BarefootClown Re:Possibly Worse Than That (216 comments)

Contracts have to be negotiated and signed by two parties to be valid. You have to have an opportunity to modify the terms before exchanging money. Buying commodities doesn't meet that standard. Neither do post-purchase EULAs.

This is patently untrue, on many points.

First, there is generally no requirement that contracts be signed, or even in writing. A very few types of contracts are governed by the Statute of Frauds, which specifies that there must be a writing signed by the party against whom a term is being used. The specifics vary from jurisdiction to jurisdiction, but the linked Wikipedia article is reasonably representative. Outside the Statute of Frauds, there's nothing wrong with an unsigned, or even oral, contract.

Second, you do not have to have the opportunity to modify terms period, let alone before exchanging money. Terms may be offered on a "take it or leave it" basis; the Uniform Commercial Code, section 2-207 provides for how negotiation happens, and expressly includes an option to forbid any alternate terms. At common law, the principle is the same: there need not be an opportunity to make a counteroffer.

In this context, it would be entirely unreasonable for us to assume that respondents -- or any other cruise passenger -- would negotiate with petitioner the terms of a forum-selection clause in an ordinary commercial cruise ticket. Common sense dictates that a ticket of this kind will be a form contract the terms of which are not subject to negotiation, and that an individual purchasing the ticket will not have bargaining parity with the cruise line.

Carnival Cruise Lines, Inc. v.

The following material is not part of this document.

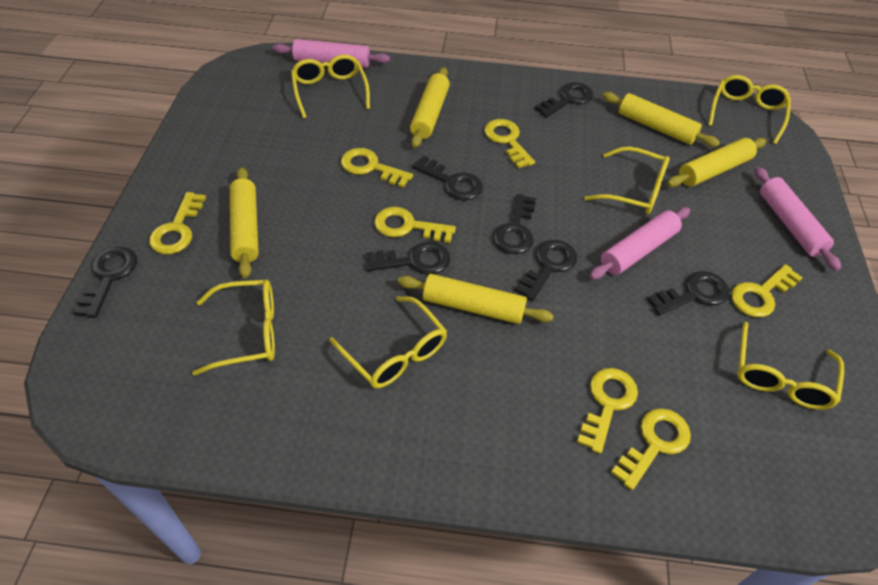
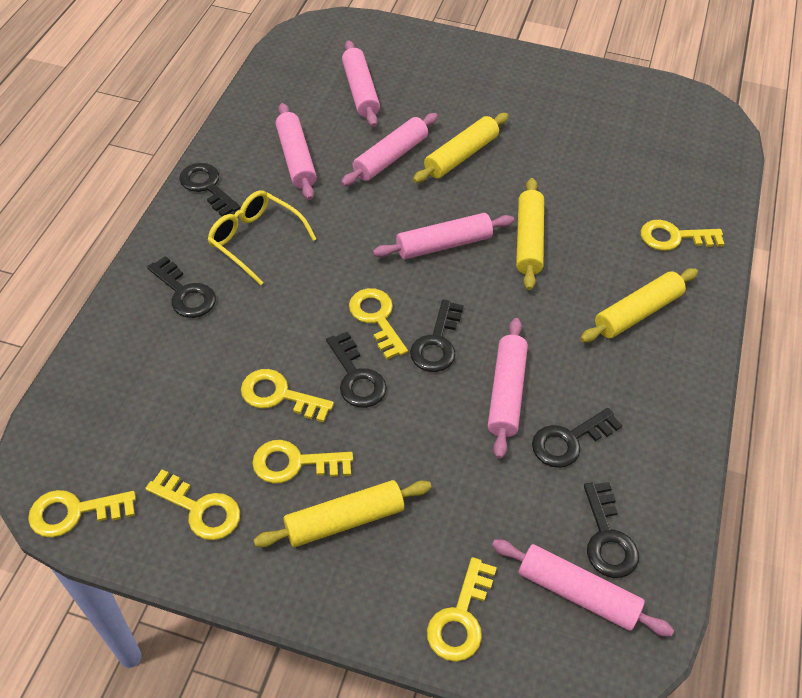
black key: 7 -> 6
pink rolling pin: 3 -> 6
yellow glasses: 6 -> 1
yellow rolling pin: 5 -> 4

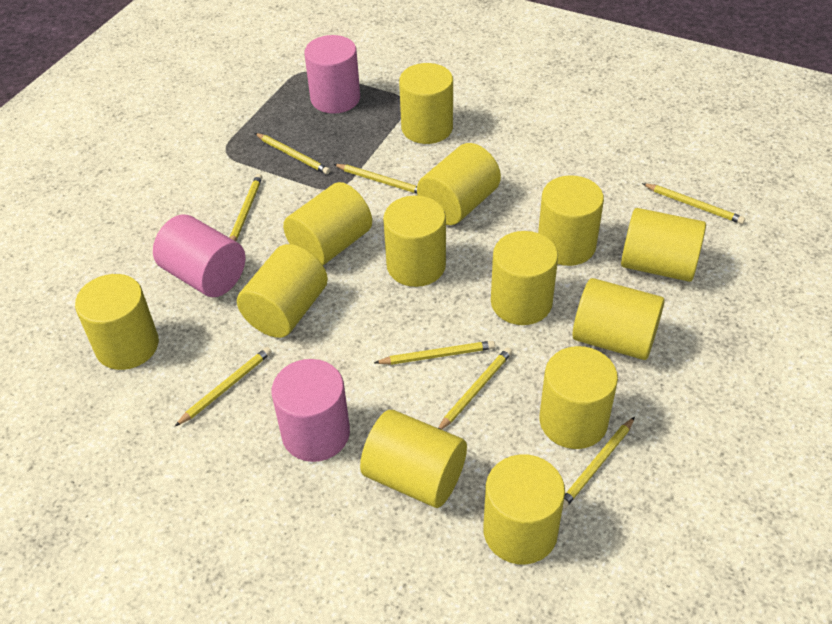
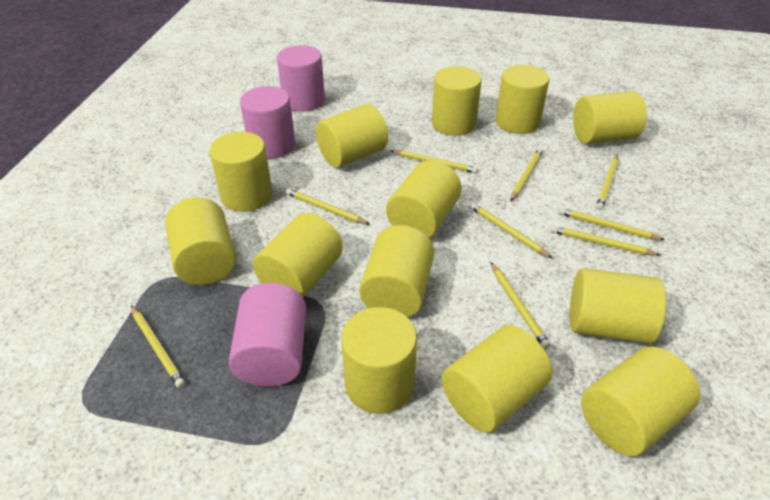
yellow pencil: 8 -> 9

Shute, 499 U.S. 585 (1991)

As to "before exchanging money," it is very common for terms to be left open at the time of acceptance and tender:

Transactions in which the exchange of money precedes the communication of detailed terms are common. Consider the purchase of insurance. The buyer goes to an agent, who explains the essentials (amount of coverage, number of years) and remits the premium to the home office, which sends back a policy. On the district judge's understanding, the terms of the policy are irrelevant because the insured paid before receiving them. Yet the device of payment, often with a "binder" (so that the insurance takes effect immediately even though the home office reserves the right to withdraw coverage later), in advance of the policy, serves buyers' interests by accelerating effectiveness and reducing transactions costs. Or consider the purchase of an airline ticket. The traveler calls the carrier or an agent, is quoted a price, reserves a seat, pays, and gets a ticket, in that order. The ticket contains elaborate terms, which the traveler can reject by canceling the reservation.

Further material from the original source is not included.